The president declined the newspaper's request for comment, but a lawyer representing Trump, Charles J. Harder, provided a statement to Fox News on Tuesday that blasted the paper’s reporting as “highly defamatory” and “extremely inaccurate.”

"The Tax Department is reviewing the allegations in the NYT article and is vigorously pursuing all appropriate avenues of investigation," a department spokesman told Fox News.

Trump later tweeted Wednesday: "The Failing New York Times did something I have never seen done before.
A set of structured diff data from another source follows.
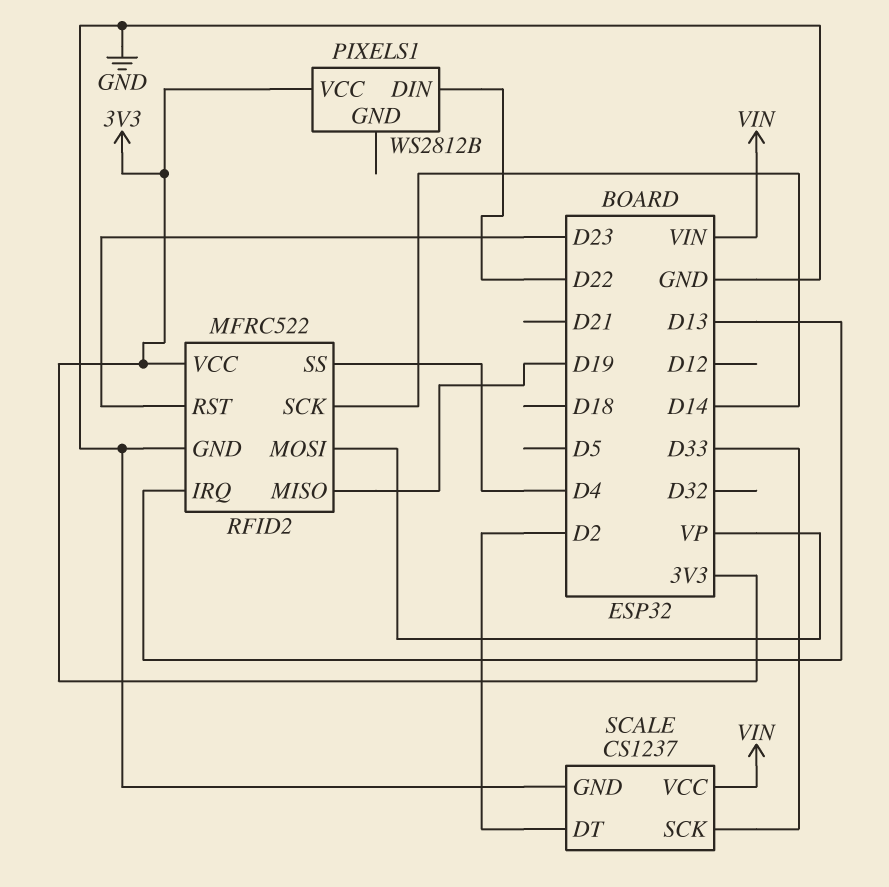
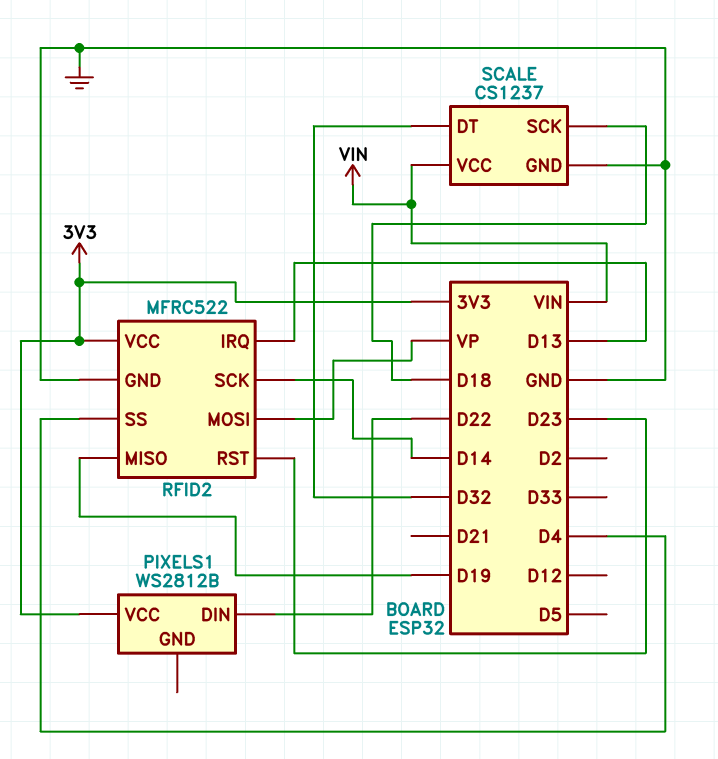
SCALE pin DT: D2 -> D32
SCALE pin SCK: D33 -> D18

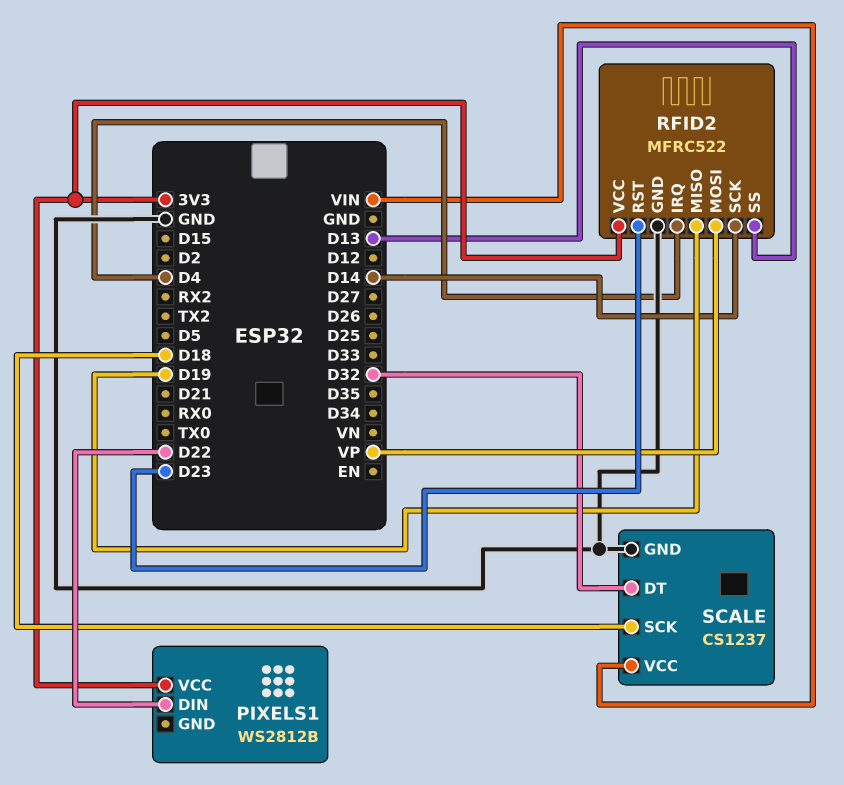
RFID2 pin IRQ: D13 -> D4
RFID2 pin SS: D4 -> D13

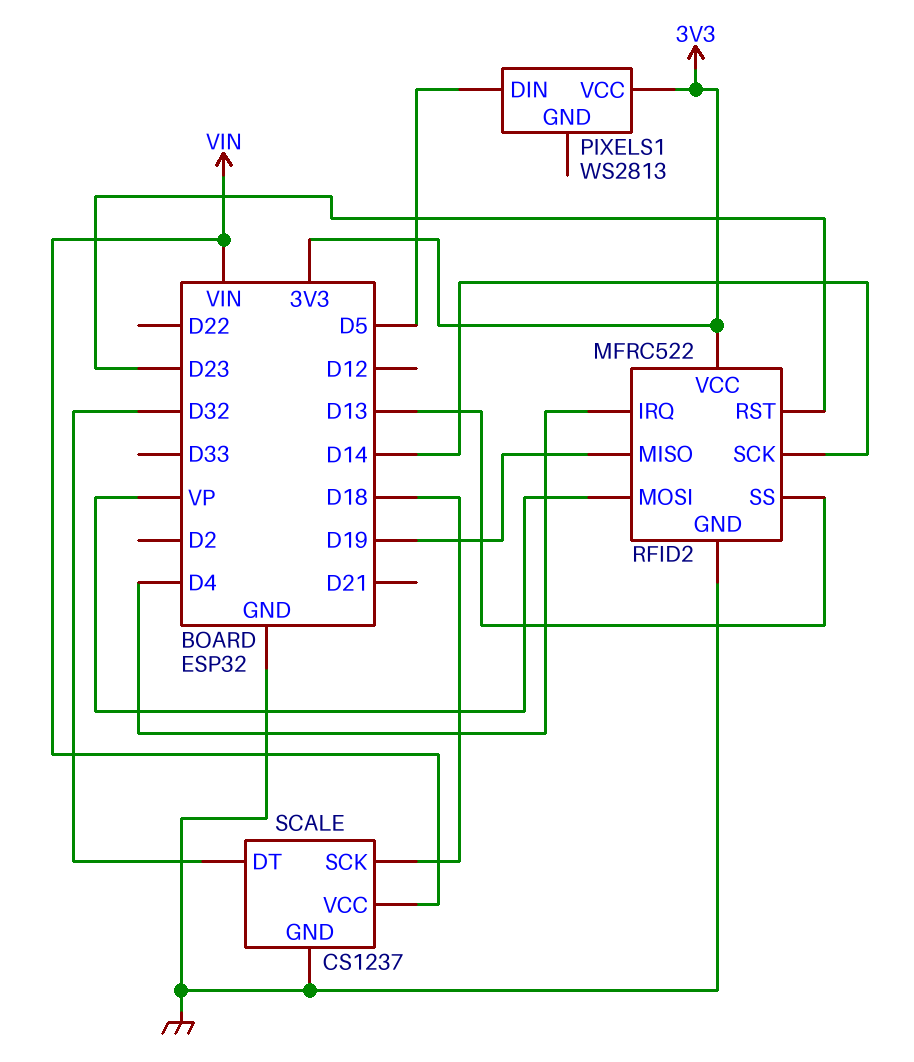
PIXELS1: WS2812B -> WS2813
PIXELS1 pin DIN: D22 -> D5

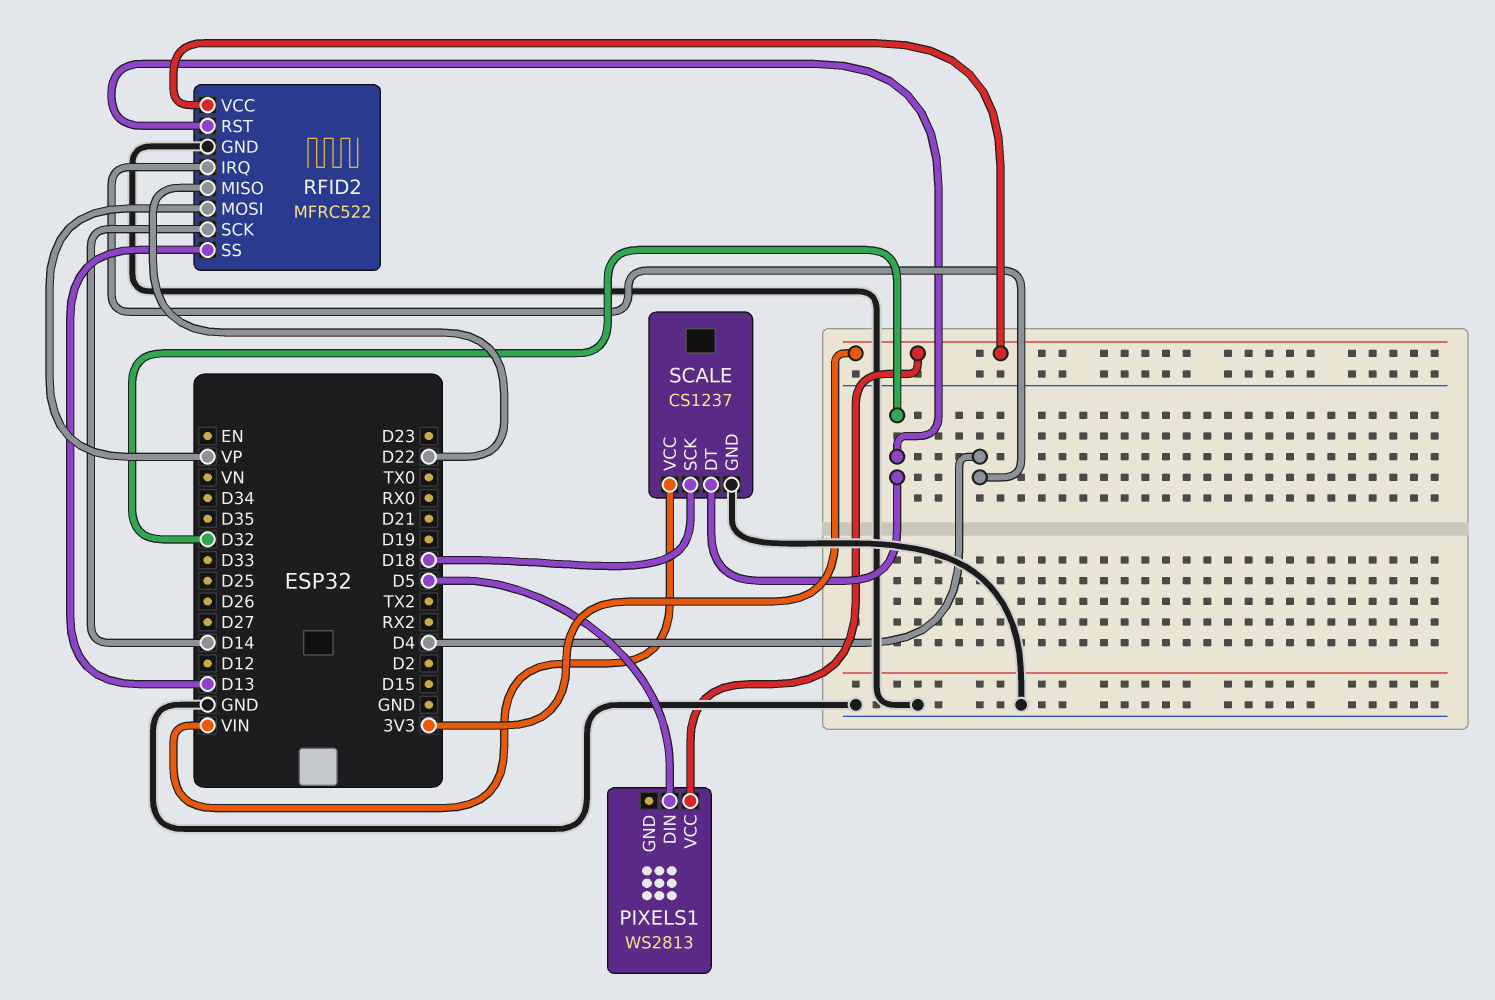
RFID2 pin MISO: D19 -> D22
RFID2 pin RST: D23 -> D32

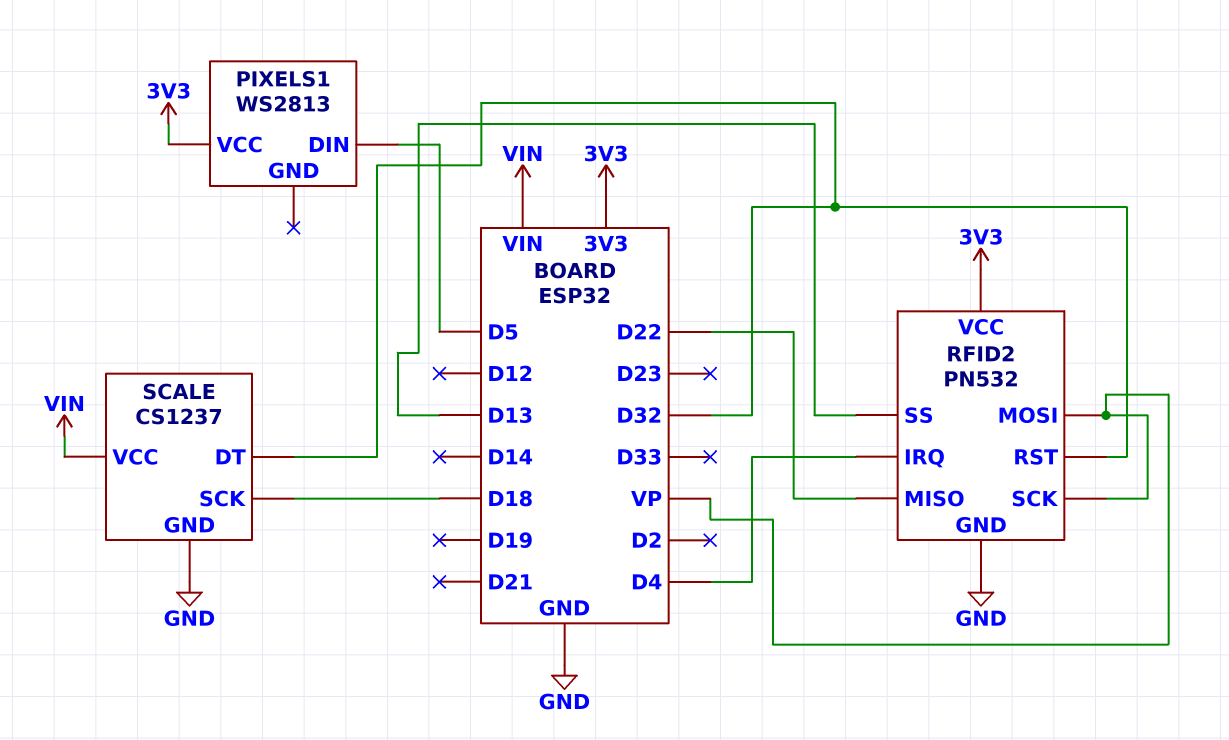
RFID2: MFRC522 -> PN532
RFID2 pin SCK: D14 -> VP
They used the concept of 'time value of money' in doing a very old, boring and often told hit piece on me."

According to confidential tax returns and financial records obtained by the newspaper, Trump and his siblings set up a phony corporation in an effort to disguise millions of dollars in gifts from their parents. Records examined by the Times also indicate that Trump helped his father take millions of dollar in improper tax deductions and formulated a strategy to undervalue his parents’ real estate holdings in order to reduce the tax bill when the properties were transferred.

In total, Trump’s parents, Fred and Mary Trump, transferred over $1 billion to their children. The money would have created a tax bill of at least $550 million given the 55 percent tax rate then imposed on gifts and inheritances, but the family only paid $52.2 million, tax records indicate.
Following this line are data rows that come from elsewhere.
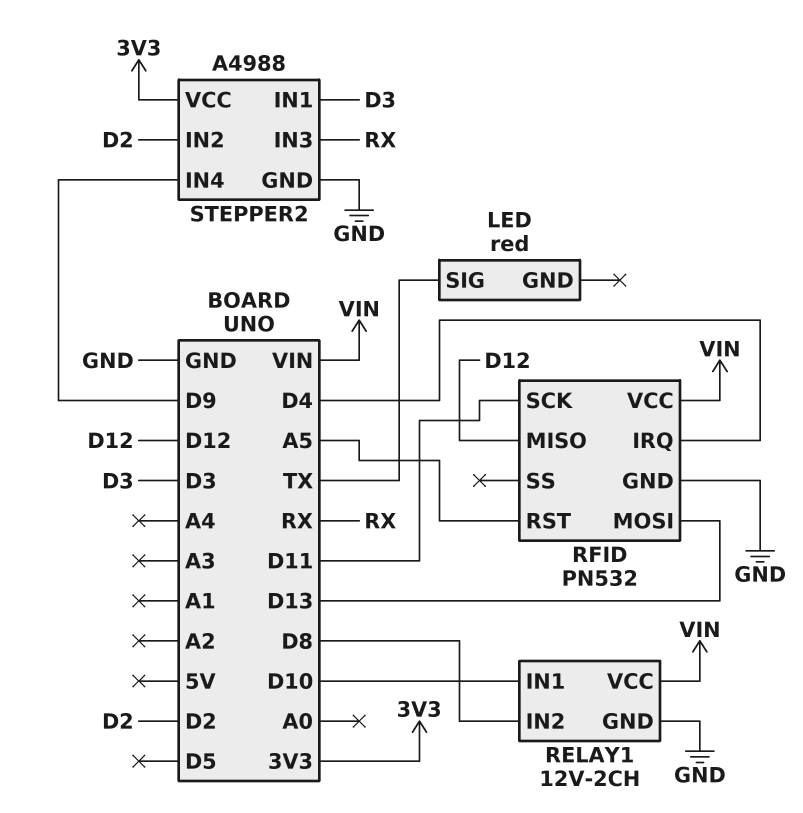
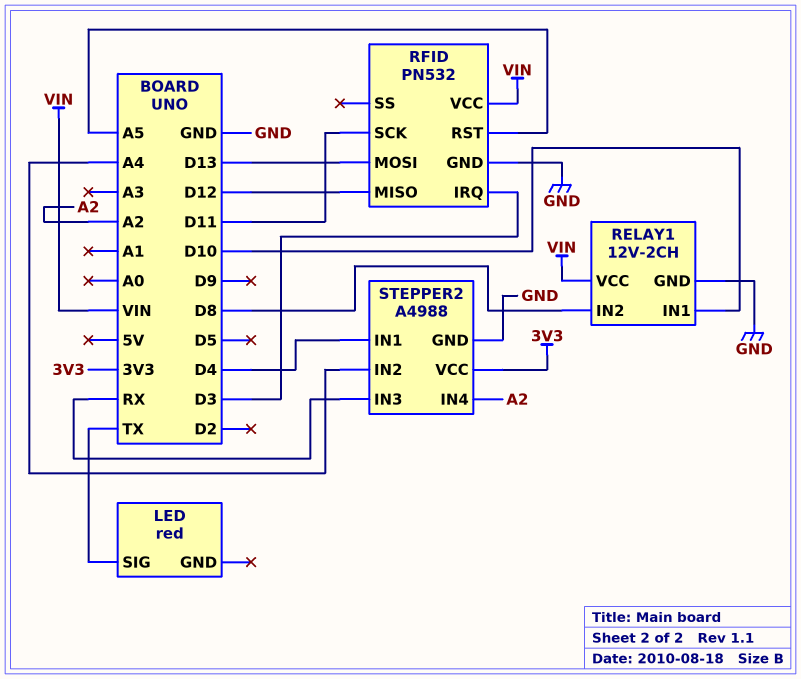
RFID pin IRQ: D4 -> D3
STEPPER2 pin IN1: D3 -> D4
STEPPER2 pin IN2: D2 -> A4
STEPPER2 pin IN4: D9 -> A2

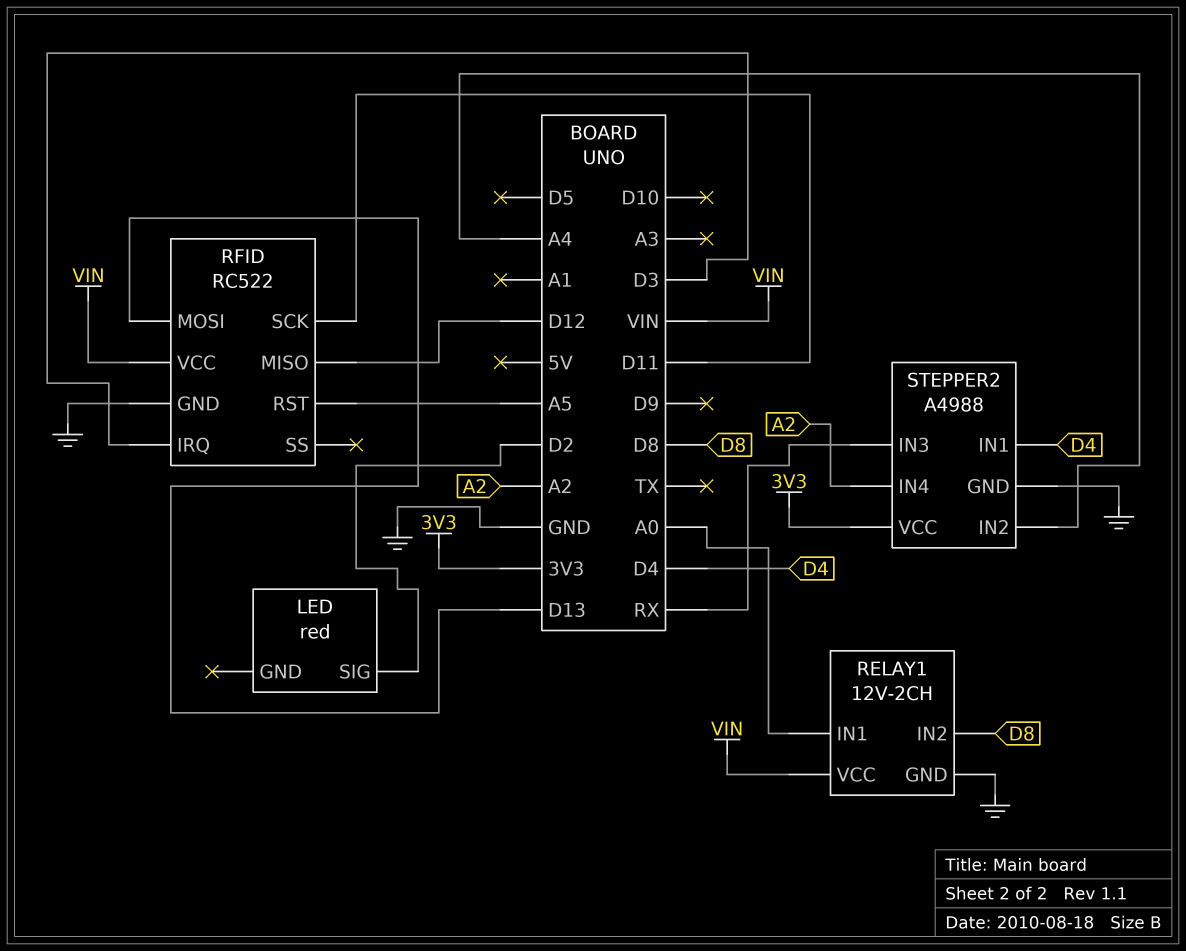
LED pin SIG: TX -> D2
RELAY1 pin IN1: D10 -> A0
RFID: PN532 -> RC522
David Barstow said Wednesday on Shepard Smith Reporting that when a colleague at the Times received Trump's 1995 tax forms in her mailbox earlier this year, it spurred reporters to consider delving deeper into his finances.

"It was one of those moments that made us realize that there's a lot we don't know about [with] Donald Trump and his history with money," Barstow said.

Barstow said that Donald Trump may have gone "too far" in 1990 when he reportedly attempted to have Fred Trump Sr.'s will "rewritten [in a way that could be used to] bail out [Donald's] failing businesses."

He said that the elder Trump had, since the future president was three years old, worked to "find new ways to get money into Donald Trump's pocket."

Smith said that at the tense time in 1990, Trump had "squandered hundreds of millions" on his teetering casino investments in Atlantic City, N.J.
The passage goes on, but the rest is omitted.